May not be the best answer, but at least an idea:
On the forwarder create a scripted input http://docs.splunk.com/Documentation/Splunk/latest/AdvancedDev/ScriptedInputsIntro that polls the current system time and puts it into a value of a field of your choice. This way you can index the time on the windows machine running the UF.
In Splunk Enterprise then need a scripted input or custom search command http://docs.splunk.com/Documentation/Splunk/latest/Search/AddthecustomcommandtoSplunk to poll/query a NTP server to be able to compare it with the time from the UF.
But, my advise would be a different approach.
Instead of hunting wrong times, why not check if NTP is configured on your windows machine? First configure NTP for all machines and then check if any of them are out of sync.
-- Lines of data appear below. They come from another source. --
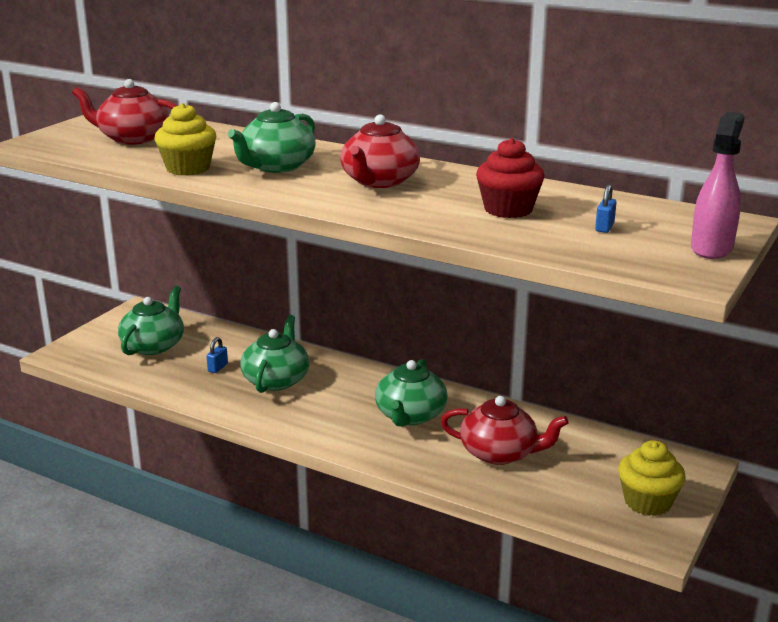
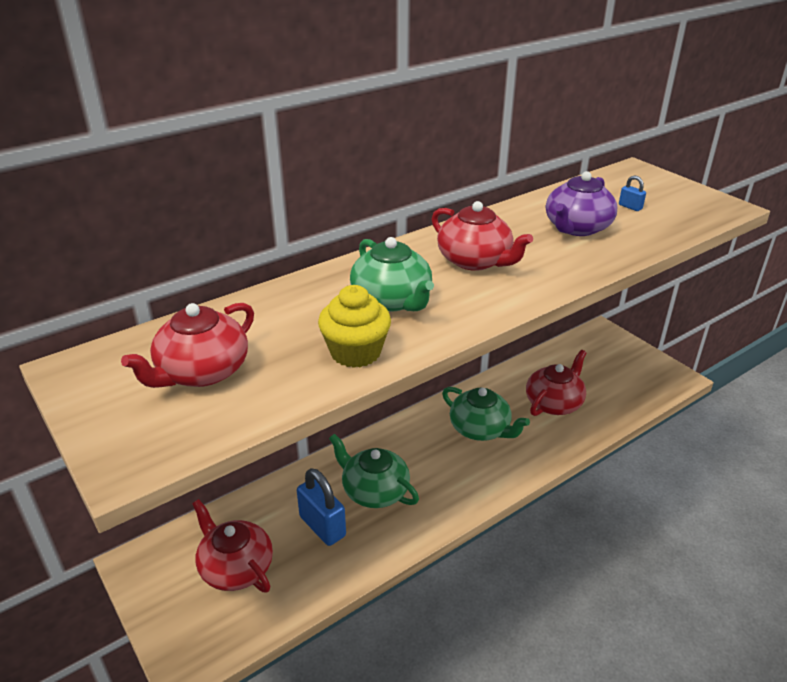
camera: 65 degrees left, 10 degrees up
(154, 345) = (236, 568): green teapot -> red teapot
(218, 368) = (322, 526): blue padlock -> blue padlock, size x2.15
(508, 209) = (577, 228): red cupcake -> purple teapot
(647, 502) = (635, 364): yellow cupcake -> none
(711, 248) = (681, 188): pink spray bottle -> none

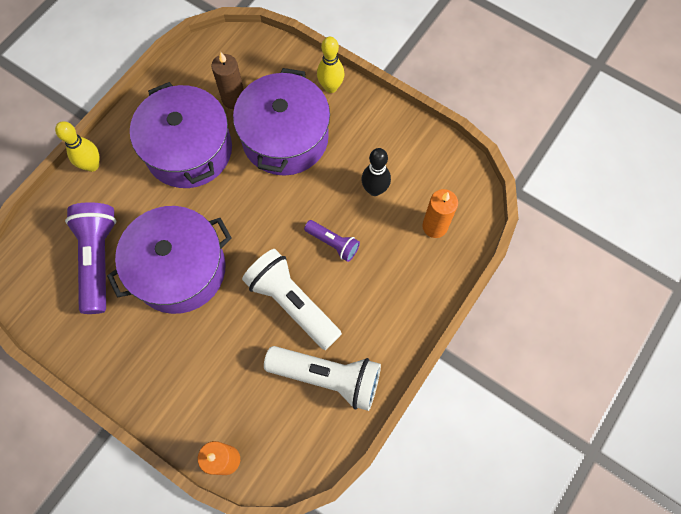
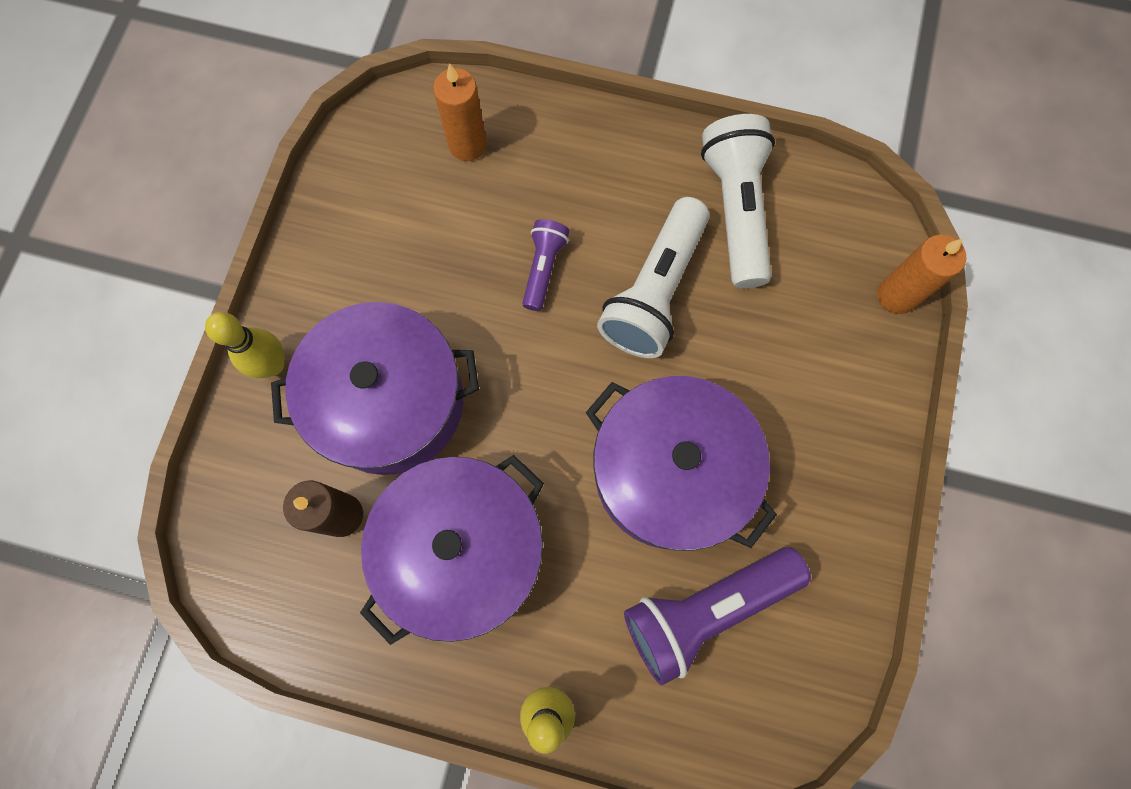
camera: 110 degrees left, 5 degrees up
(374, 189) = (437, 240): black bowling pin -> none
Maybe this blog post can help https://blogs.technet.microsoft.com/heyscriptingguy/2015/05/27/powershell-time-sync-get-and-evaluate... ?
Sorry not a windows person, just trying to be helpful 🙂
The reason is: Your Uf will collect data in the Server timezone(windows),but when the data is forwarded to indexers,the timestamp of the data will be changed to that of indexers time.Later when you search that event from SH,it will change to your profile's Timezone.
so there is lot of changes to your event time,Now if you have the one instance,then you can convert the time to epoch and add/substract from the epoch time to get the instance time.But what if you have instances in multiple timeZone??
So it is better to have a common timezone(GMT) rather than the instance time.